Bu hedef, AKP Genel Başkanı’nın: “Demiri soğutmak gerek. Türkiye ittifakı olmalı” sözlerine, CHP ve anlaşılmaz bir şekilde İYİ Parti destek verdiler. Sadece Devlet Bahçeli, o da “Coğrafyaya dayalı ittifak olmaz, ittifakımız cumhur iledir. Biz bunu anlayamadık” diye tepki gösterdi.   Bunun üzerine AKP Genel Başkanı, Meclis’te yapılan 23 Nisan resepsiyonunda “Türkiye İttifakı, … 82 milyonu biz bir ittifak içerisinde ‘tek millet, tek bayrak, tek vatan, tek devlet’ olarak topluyoruz. Kastımız da budur” diyerek açıklama getirdi. Yani, Türk adının isimsiz millet ile unsurların eşitliği hedefi yeniden ortaya konuldu.

Düvel-i muazzama el ovuşturmakta…

Suriye, sığınmacılar, Doğu Akdeniz, Kıbrıs, Ege Adaları, Patrikhane, Kırım’ın Rusya tarafından ilhakı gibi dış meseleler ve bunlarla doğrudan ilgili büyük dış borç krizi çözüm için bizi bekliyor. Bunların çözümü içeride birlik ve istikrarlı siyaset ile mümkündür. İçeride birlik olabilmek nefret dilini terk etmek ve Millî devlet yapısını tehditten vaz geçmekle olur. İstikrarlı siyaset ise Cumhurbaşkanlığı Hükümet Sistemi’nden tekrar eskiye, parlamenter sisteme dönerek sağlanacaktır.

Bugünkü sistemde beş yıllığına seçilen cumhurbaşkanı ve onun atadığı ekip görev yapmaktadır. Bir insanın alacağı kararlarla yönetilecek bir devlet yapısı söz konudur. Türkiye bir kişinin omuzları ile taşınabilecek kadar küçük bir devlet değildir. Türk Devletinin ağırlığını taşıyabilecek bir kişi de daha doğmamıştır. Dolayısıyla derhal yeniden bir düzen kurulmalıdır.

Ayrıca seçilecek cumhurbaşkanı 5 yıllığına seçilmektedir. Yapılacak bir yanlış, çıkabilecek siyasi bir kriz ya da herhangi bir sebeple yenilenme, sadece seçimle olacaktır. Hâlbuki parlamenter sistemde Meclis içinden başka bir çözüm bulunamadığı takdirde seçime gidilmektedir. Parlamenter sistemde en son çare olan seçim, cumhurbaşkanlığı hükümet sisteminde tek çaredir. Bu da bugünkü gibi çok büyük problemler halinde, millî menfaatlerimize halel getirecek zaman kaybına yol açabilecektir. Bunun telafisi de yoktur.
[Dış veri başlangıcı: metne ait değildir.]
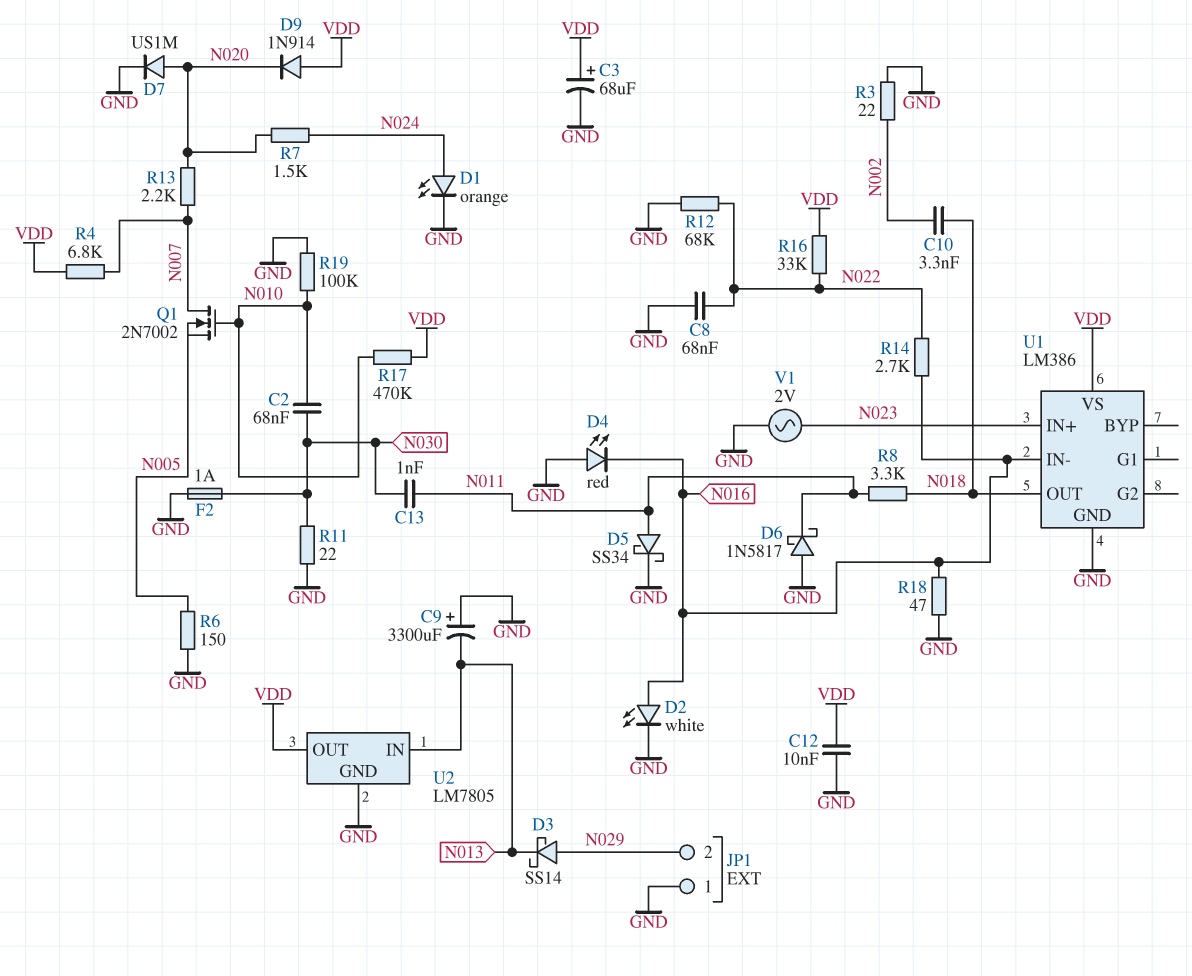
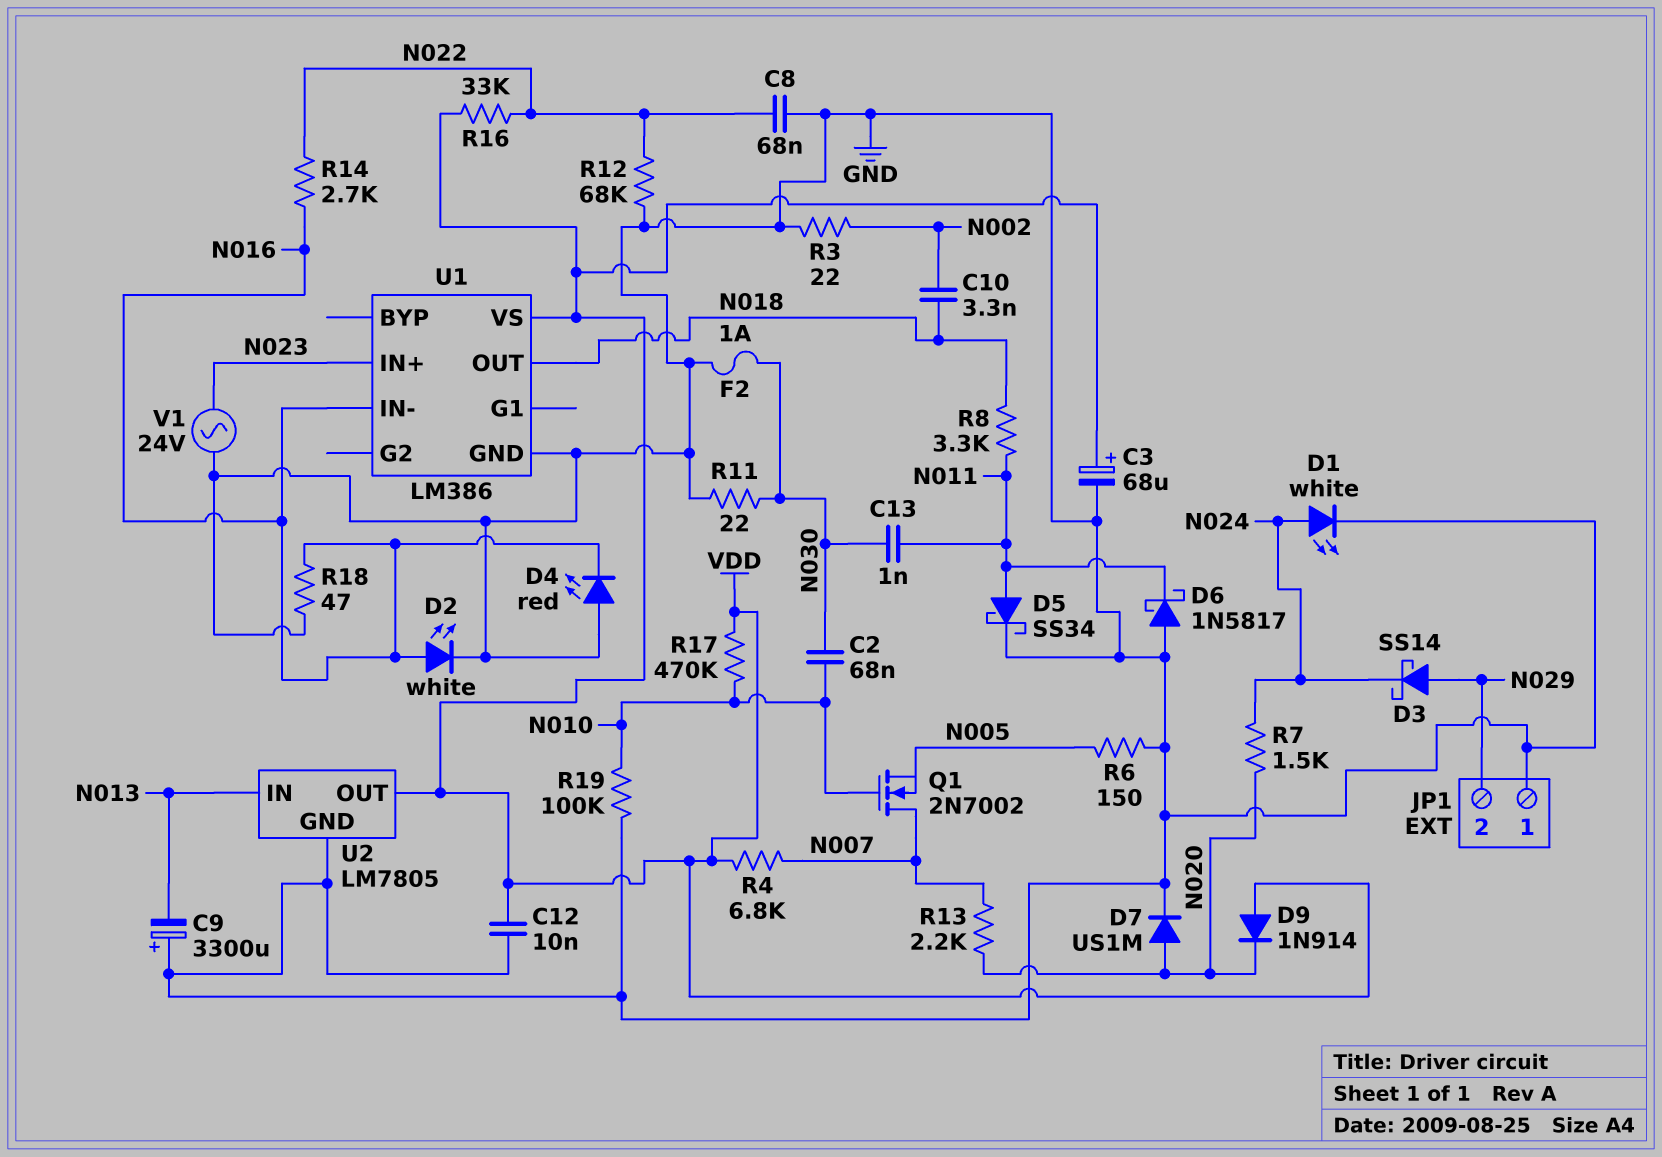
D1: LED orange (A N024, K GND) -> LED white (A N024, K GND)
D3: schottky SS14 (A N029, K N013) -> schottky SS14 (A N029, K N024)
V1: AC 2V (GND, N023) -> AC 24V (GND, N023)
Türk milliyetçileri tıpkı 20’nci yüzyılın başındaki gibi duruma vaziyet etmeli ve Türk milletinin meselelerine sahip çıkmalıdır. Büyük Atatürk’ün emrine uyarak “Milletin içinde bulunduğu durumu gür sesle tüm cihana duyuracak (Amasya Tamimi Md.4)” tedbirleri alma zamanı geçmektedir.